O LATAM Insurtech Journey 2026 descreve um ecossistema mais racionalizado, com menos operações e um patamar superior de exigência estratégica. Nos últimos quatro anos, percebe-se uma transição clara a partir de um modelo focado na distribuição, que representava cerca de 60% do ecossistema, para um maior peso dos habilitadores tecnológicos, que já representam mais de 51% e seguem em ascensão.

A utilização de dados, a Inteligência Artificial e a eficiência operacional assumem uma função central nesta nova etapa, alinhando-se às prioridades do setor segurador em nível global. Esta evolução também se reflete em uma queda na mortalidade do ecossistema: a taxa anual, incluindo pivotes, é de 8%, motivada pelo desaparecimento de modelos de distribuição menos resilientes.

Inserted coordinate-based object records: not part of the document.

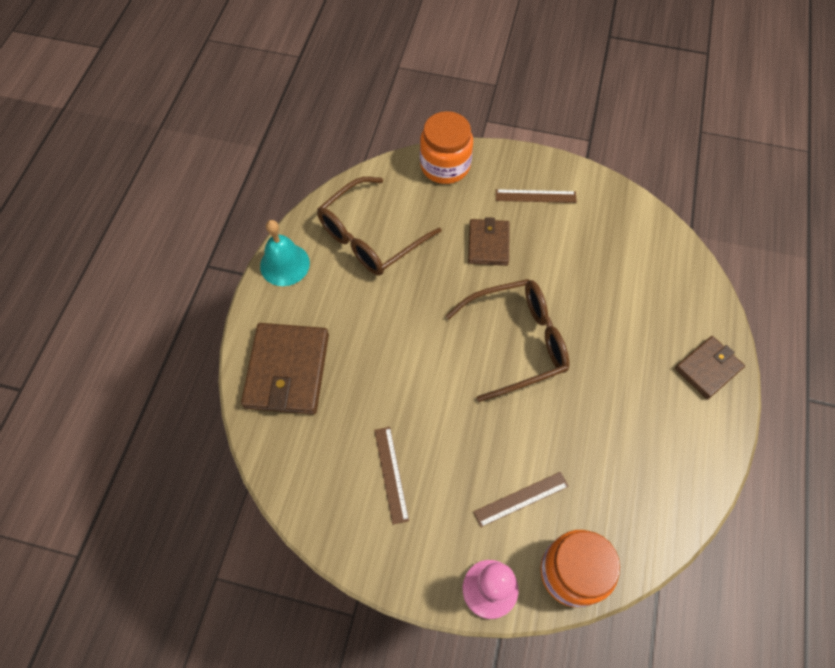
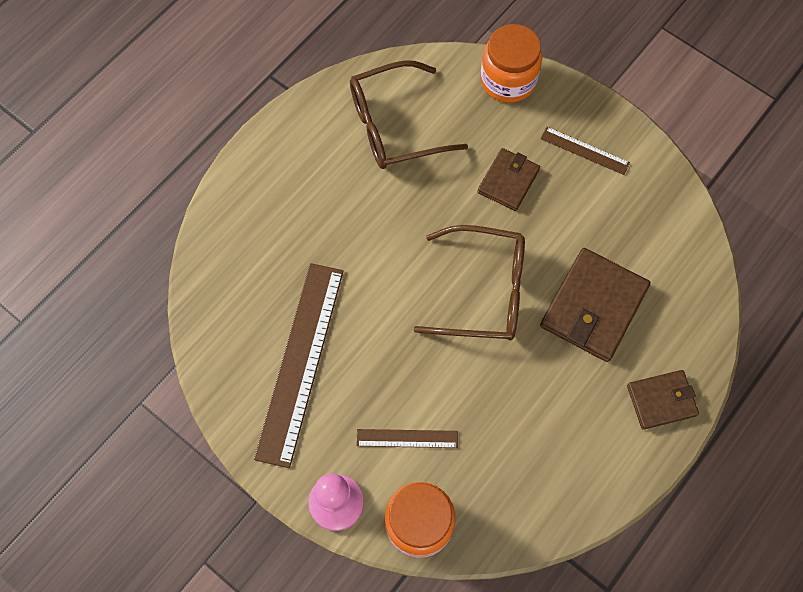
camera: 25 degrees right, 5 degrees up
(284, 264) = (298, 120): turquoise bell -> none
(287, 370) = (252, 225): brown wallet -> brown wallet (593, 307)
(391, 474) = (300, 362): brown ruler -> brown ruler, size x2.14

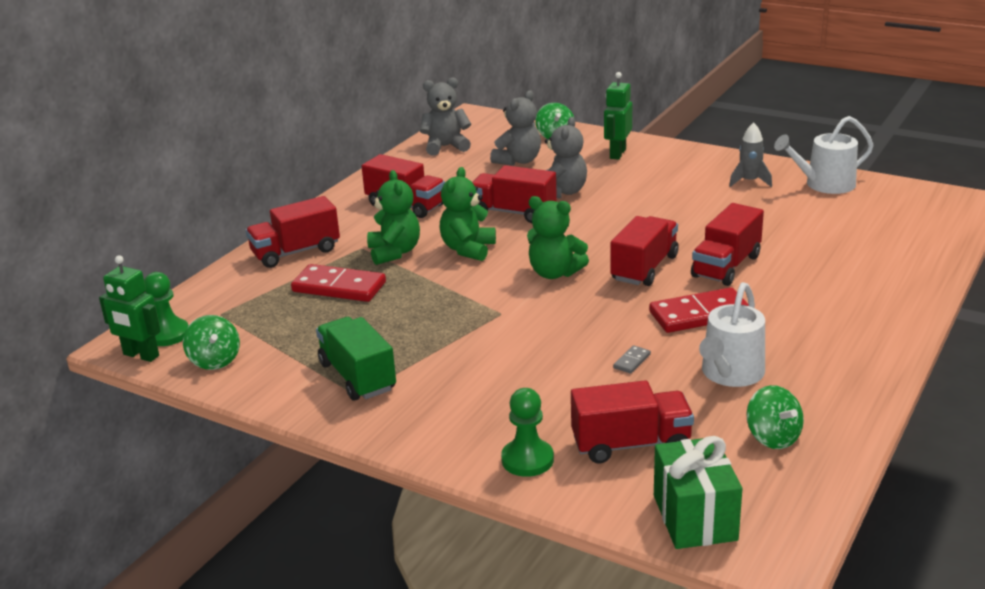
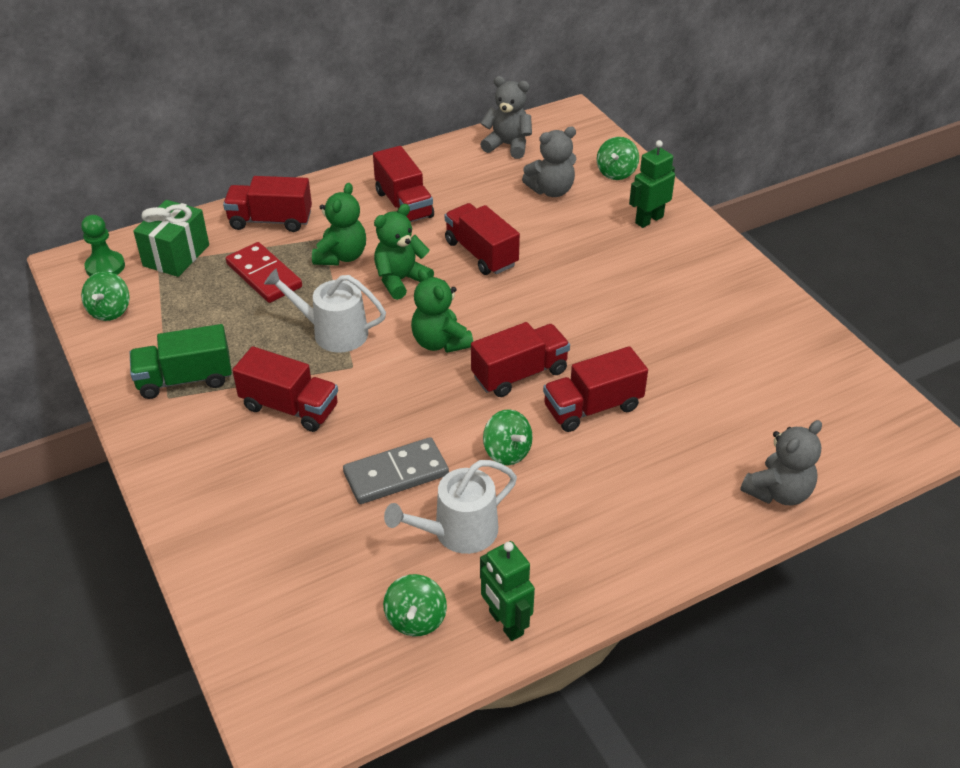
camera: 30 degrees right, 15 degrees up
(141, 355) = (70, 280): green robot -> green robot (505, 623)
(357, 377) = (185, 379): green truck -> green truck turned 105 degrees counterclockwise
(527, 460) = (215, 531): green pawn -> none
(562, 192) = (547, 247): grey teddy bear -> grey teddy bear (778, 492)
(631, 444) = (302, 561): red truck -> red truck (290, 407)
(632, 361) = (396, 474): grey domino -> grey domino, size x2.36
(695, 517) = (269, 661): green gift -> green gift (176, 255)
(699, 314) = (507, 452): red domino -> green spinning top
(749, 181) = (734, 311): grey rocket -> none
(824, 184) = (804, 349): white watering can -> white watering can (333, 332)

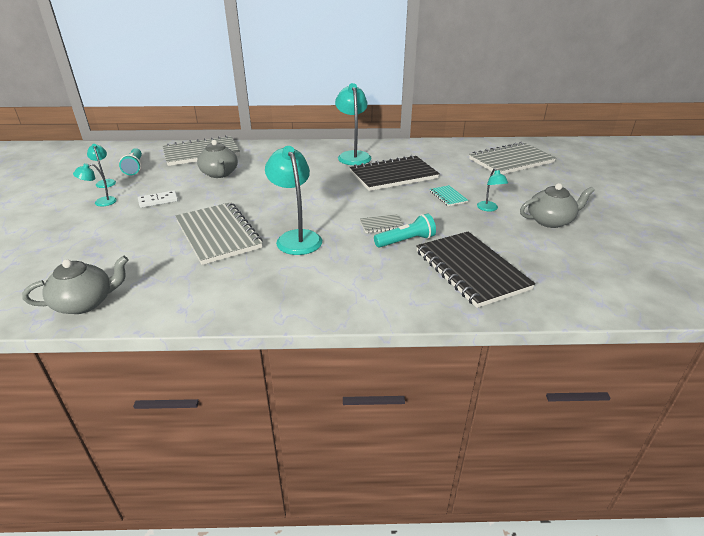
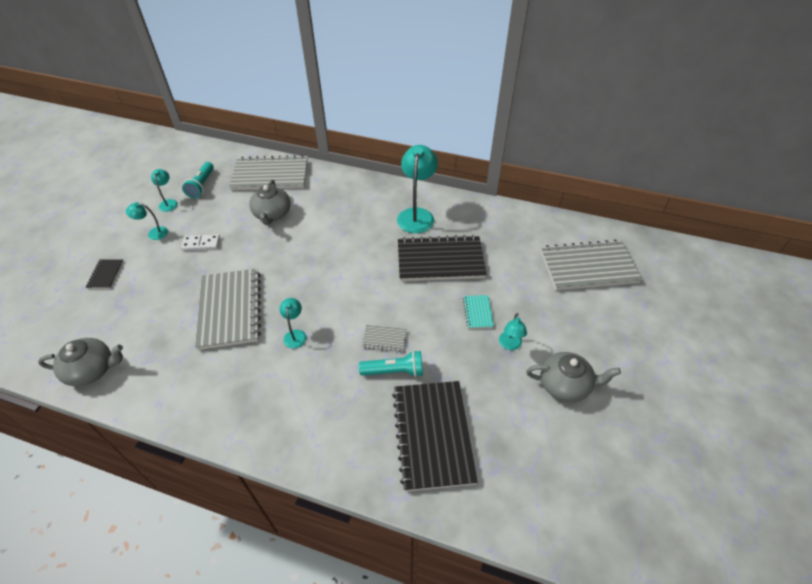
camera: 20 degrees right, 15 degrees up
(61, 236) = (105, 275): none -> black notebook
(296, 237) = (295, 334): turquoise lamp -> turquoise lamp, size x0.51

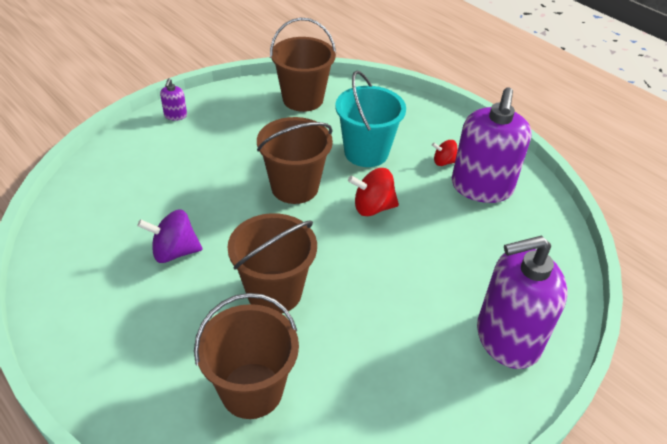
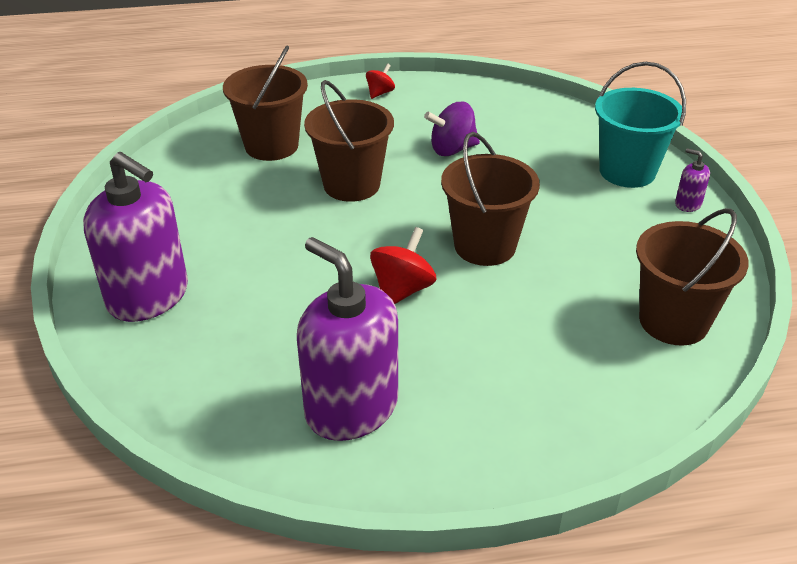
camera: 125 degrees right, 5 degrees down
(174, 252) = (452, 149): purple spinning top -> purple spinning top turned 135 degrees counterclockwise
(366, 152) = (507, 330): turquoise bucket -> turquoise bucket (627, 171)
(443, 162) = (431, 398): red spinning top -> red spinning top (380, 93)
(507, 338) = (148, 296): purple soap dispenser -> purple soap dispenser turned 105 degrees clockwise

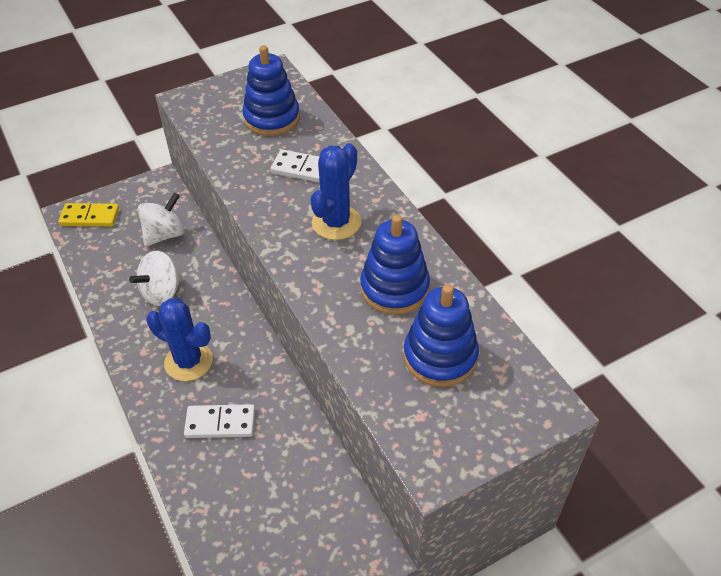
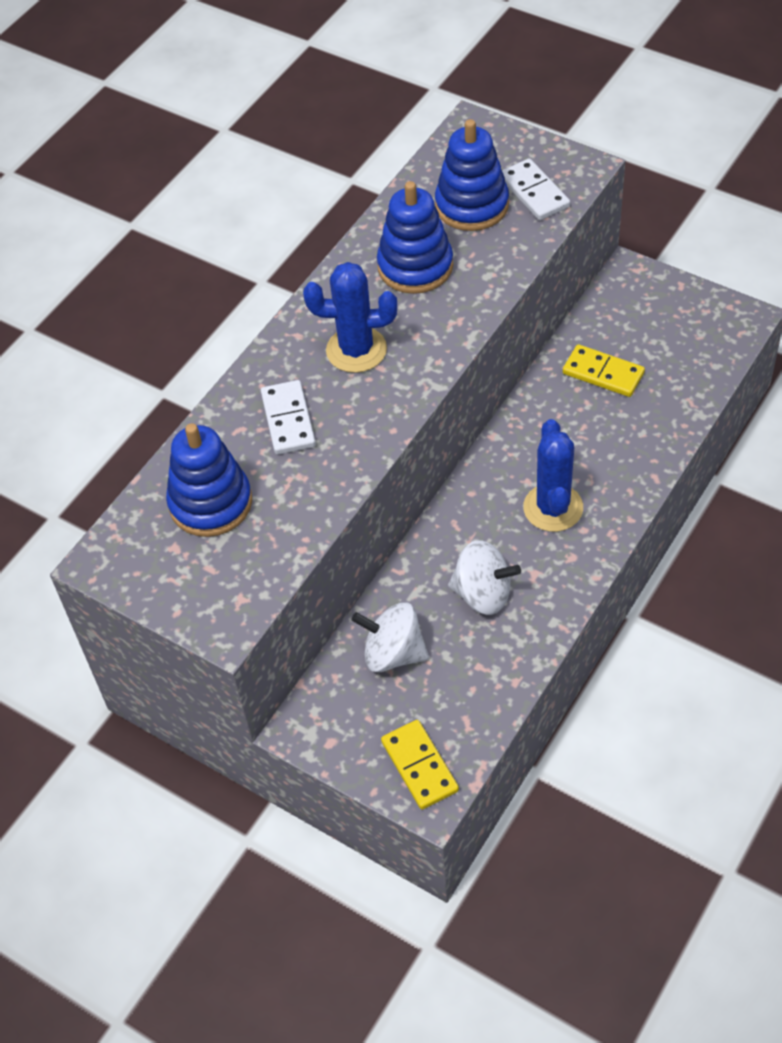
camera: 115 degrees left, 5 degrees up
(220, 423) = (599, 438): white domino -> white domino (534, 192)
(278, 462) = (603, 373): none -> yellow domino

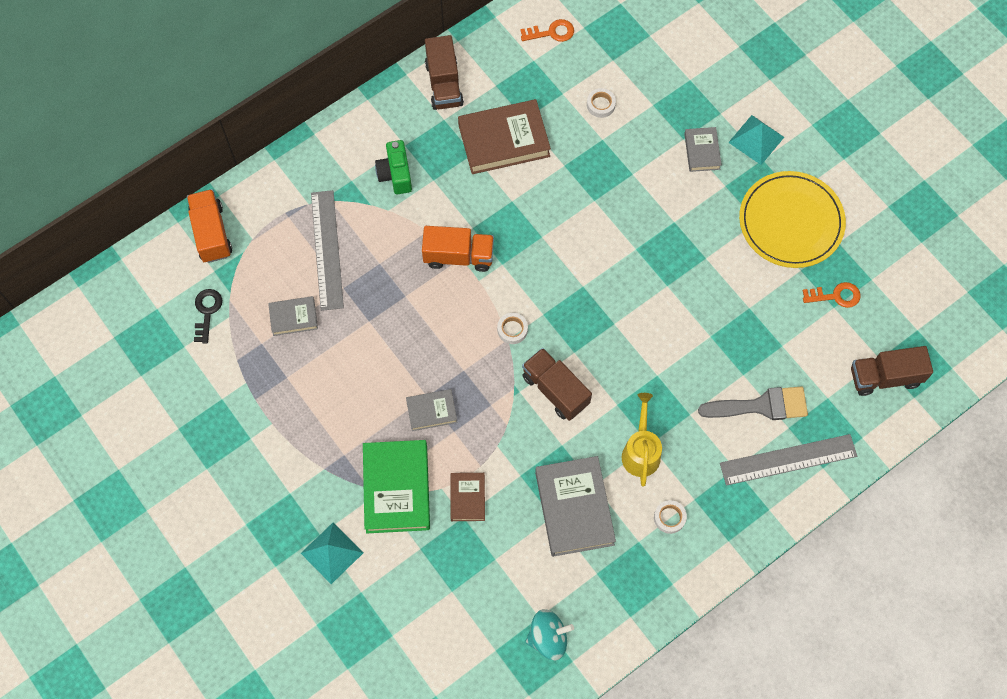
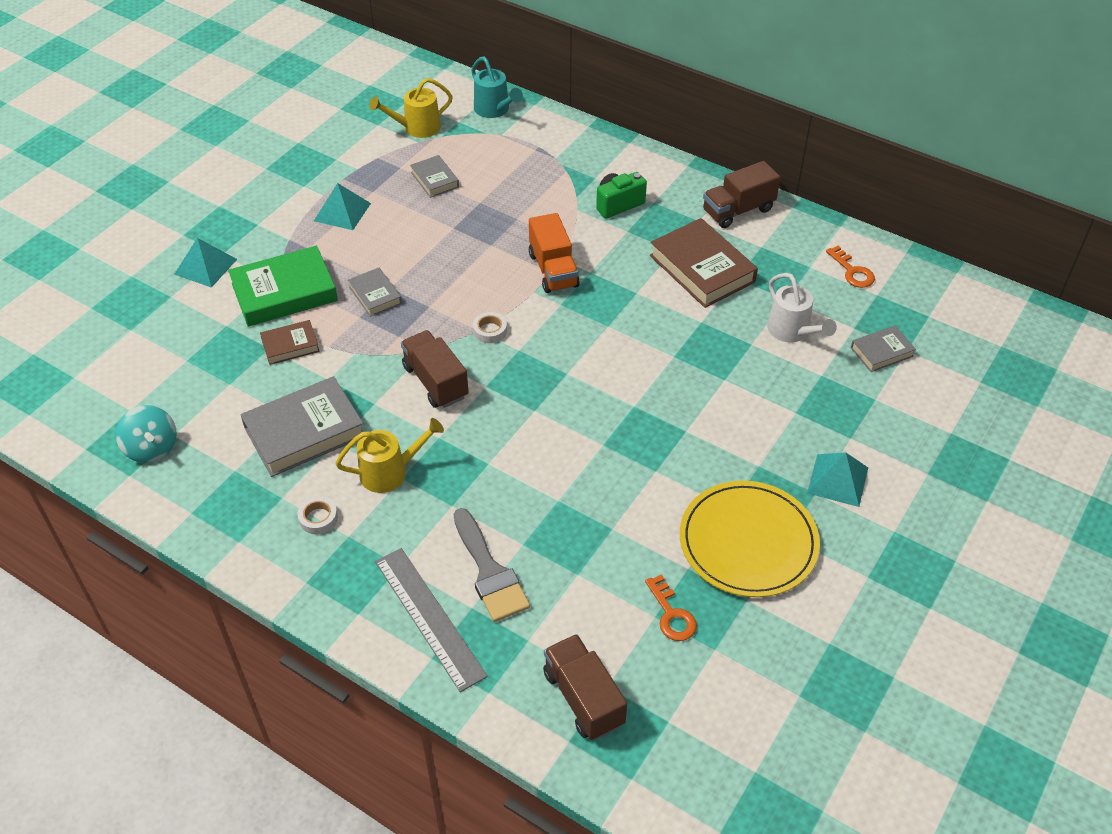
camera: 70 degrees right, 20 degrees down
(207, 312) = (416, 128): black key -> yellow watering can
(211, 233) = (494, 110): orange truck -> turquoise watering can
(305, 412) = (342, 212): none -> turquoise pyramid
(327, 249) = (514, 181): grey ruler -> none
(555, 390) = (435, 382): brown truck -> brown truck turned 60 degrees counterclockwise
(601, 105) = (792, 332): white tape -> white watering can
(702, 151) = (790, 433): grey book -> grey book (881, 352)

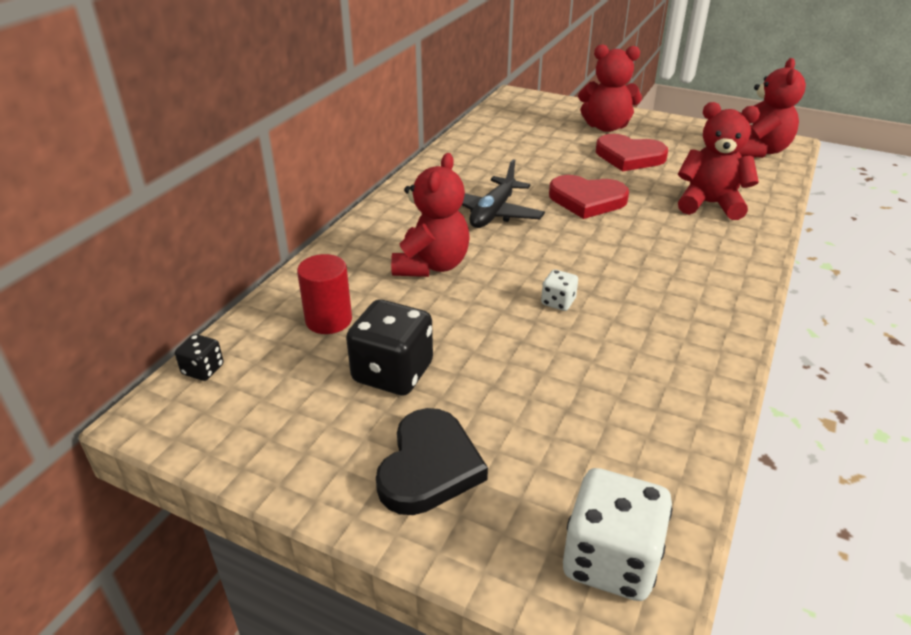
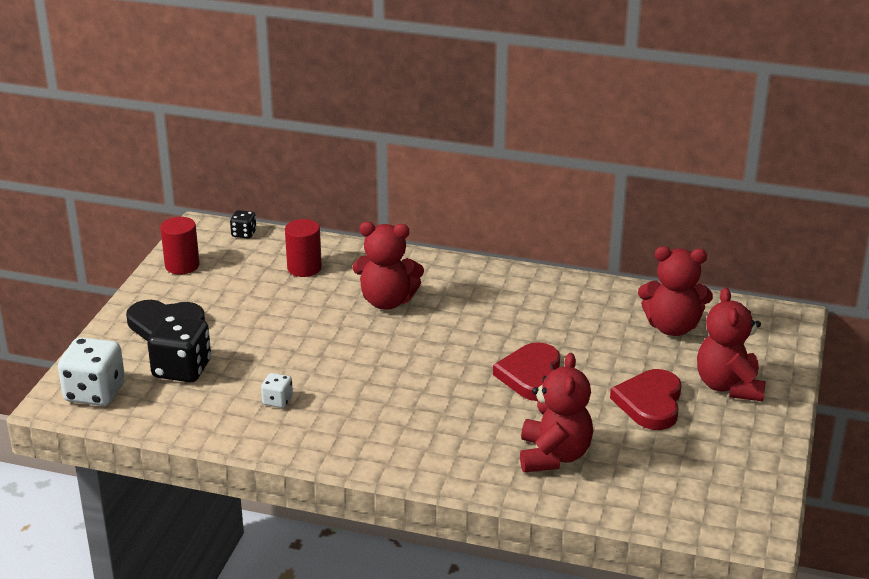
camera: 80 degrees right, 5 degrees down
(259, 441) = (182, 266): none -> red cylinder
(392, 373) = (250, 301): black dice -> black dice (182, 369)
(493, 213) = (485, 323): black plane -> none
(558, 302) = (348, 365): white dice -> white dice (277, 401)
(758, 151) = (718, 505): red teddy bear -> red teddy bear (672, 327)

Para a Mapfre, esse amadurecimento possibilita colaborações mais sólidas e com maior impacto. “Percebemos na América Latina uma orientação clara para a resolução dos desafios do negócio segurador, da assinatura à gestão de sinistros, visando expandir o acesso ao seguro”, destaca Carlos Cendra.

Em termos geográficos, o relatório aponta uma maior diversificação do ecossistema insurtech dentro da região:

Cada uma destas regiões mostra diferentes dinâmicas em termos de atração, crescimento e internacionalização. O traço comum entre elas é o impulso de todos os agentes para continuar crescendo.

Financiamento e parceria como alavancas para 2026

Para o ano de 2026, o Latam Insurtech Journey 2026 projeta um ano de consolidação. Dessa forma, o financiamento tenderá a se concentrar naquelas startups insurtech que apresentem propostas claras, integração com seguradoras e capacidade de escalar em diferentes mercados. A taxa de internacionalização atinge 19,2%, e 32% das insurtechs ativas na região são estrangeiras, o que confirma o interesse do mercado latino-americano, mesmo com um ambiente mais seletivo.

“O desafio não é apenas inovar, mas fazer isto de forma coordenada, conectando financiamento, parceria e prioridades de negócio”, explica Carlos Cendra. “Essa abordagem permite ao ecossistema insurtech contribuir de forma sustentável para reduzir as lacunas de proteção”. Com um cenário macroeconômico mais estável e um ecossistema insurtech mais profissionalizado, 2026 promete ser um ano decisivo para transformar inovação e financiamento em resultados reais para o setor segurador e para a sociedade latino-americana.